Background: A cytokine storm drives the pathogenesis of severe COVID-19 and has therefore prompted the use of cytokine/transduction pathway inhibitors in the treatment of disease. However, numerous markers with different mechanisms of action have been linked to mortality, complicating the understanding of disease pathogenesis and the elaboration of therapeutic strategies. Methods: Retrospective study on COVID-19 hospitalized subjects in the acute phase of disease. A broad range of cytokines (CD25, IL-18, TNF-α, TNF RI, TNF RII, GDF-15, IL-7, LIF, IL-6, CHITINASE3-LIKE1, RAGE and Pentraxin-3) was assessed on plasma samples (Luminex, ELISA) collected upon hospitalization. Subjects were divided into two groups according to their clinical in-hospital death (Survivors: S;Non-Survivors: NS). Comparisons between groups were performed by Fisher's exact test or Mann-Whitney U test as appropriate. The association between each variable and mortality was analysed through univariate and multiple logistic regression models. Subsequently, survival analysis was conducted with Cox proportional hazard models. Results: 77 hospitalised Covid-19 patients were enrolled: 42 S and 35 NS (Figure 1A). As expected, in the NS group we found a higher proportion of subjects with fever and dyspnoea upon admission, development of ARDS and need of PEEP respiratory support (Figure 1A). NS also displayed significantly higher blood neutrophils/lymphocytes, C-reactive protein, LDH and procalcitonin as well as lower PaO2/FiO2 and peripheral O2 saturation values at admission (Figure 1A).

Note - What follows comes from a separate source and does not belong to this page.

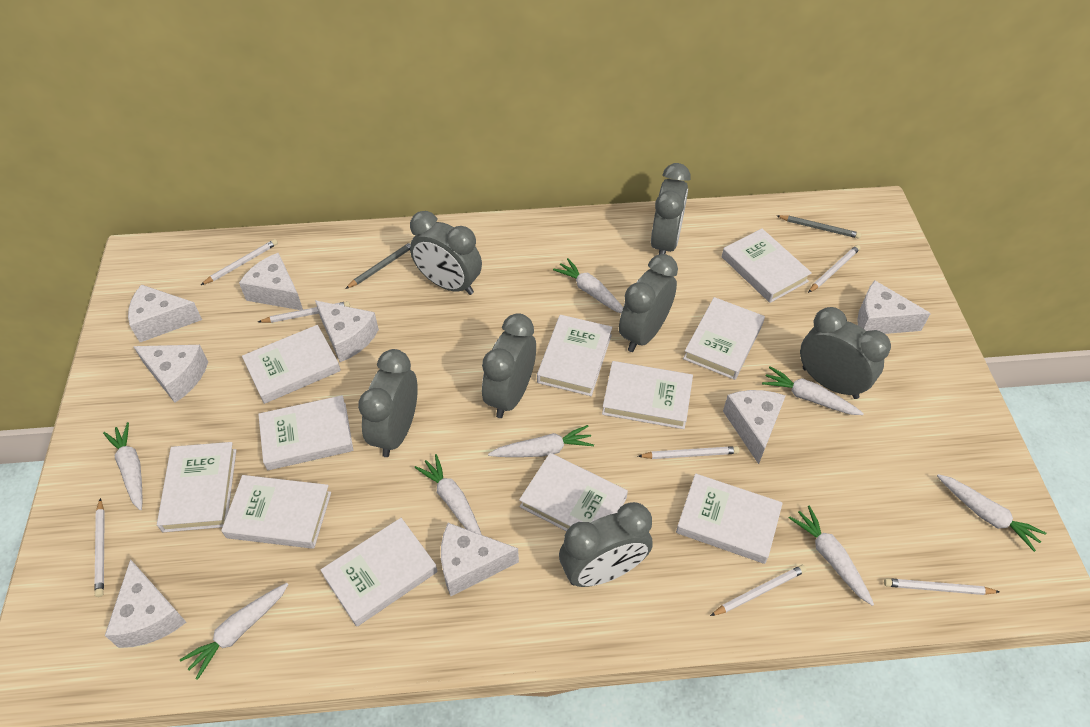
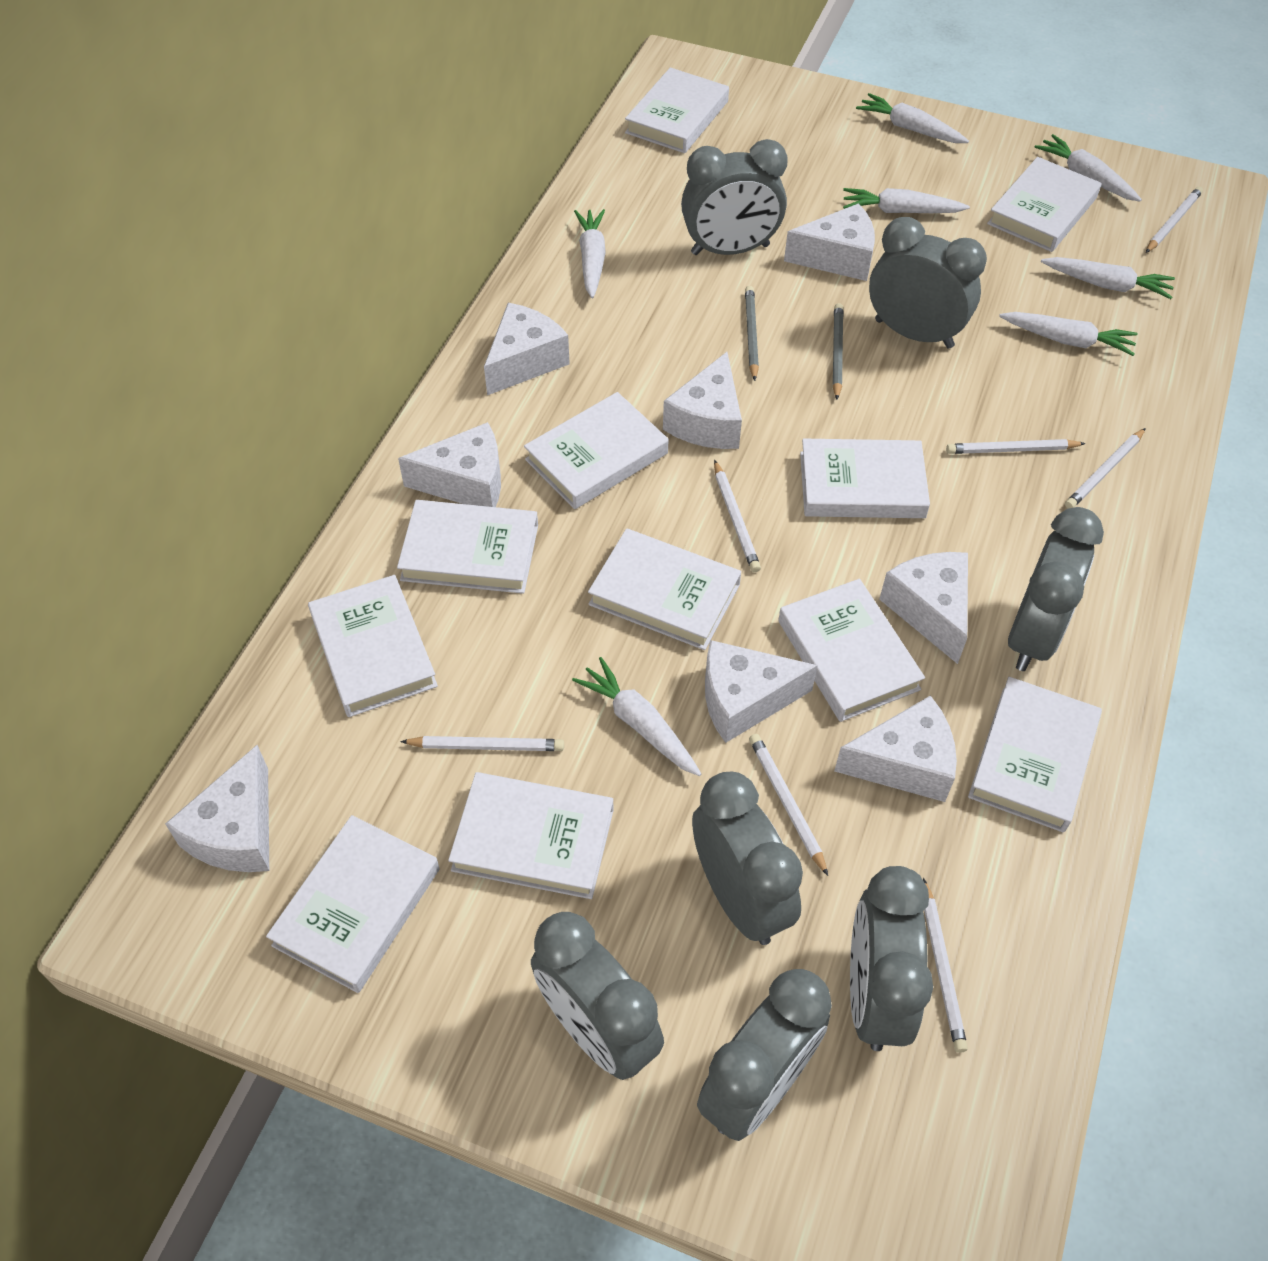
white carrot: 8 -> 7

In keeping with these findings, CD25, IL-18, IL-6, TNF-α, TNFRI, TNFRII, GDF-15, IL-7, LIF and Chitinase3-Like1, Pentraxin-3 and RAGE were significantly higher in NS than S (Figure 1B) and were associated to mortality in univariate regression models. In the multivariate regression model GDF-15 and fever were the two more relevant features associated with mortality (Figure 1C). In the survival analysis GDF-15 was the strongest predictor of mortality (HR 2,26, 1,55-3,31;p<0,01 reference group bottom quartile Figure 1D, E). Conclusion: Our in-depth characterization of the cytokine storm demonstrates that GDF-15 is an independent predictor of Covid-19 mortality. Given the reported increase of this cytokine with age and its possible mechanistic role in various pathological conditions, our findings suggest that GDF-15 signalling pathway inhibitors may be included as possible therapeutic candidates for Covid-19.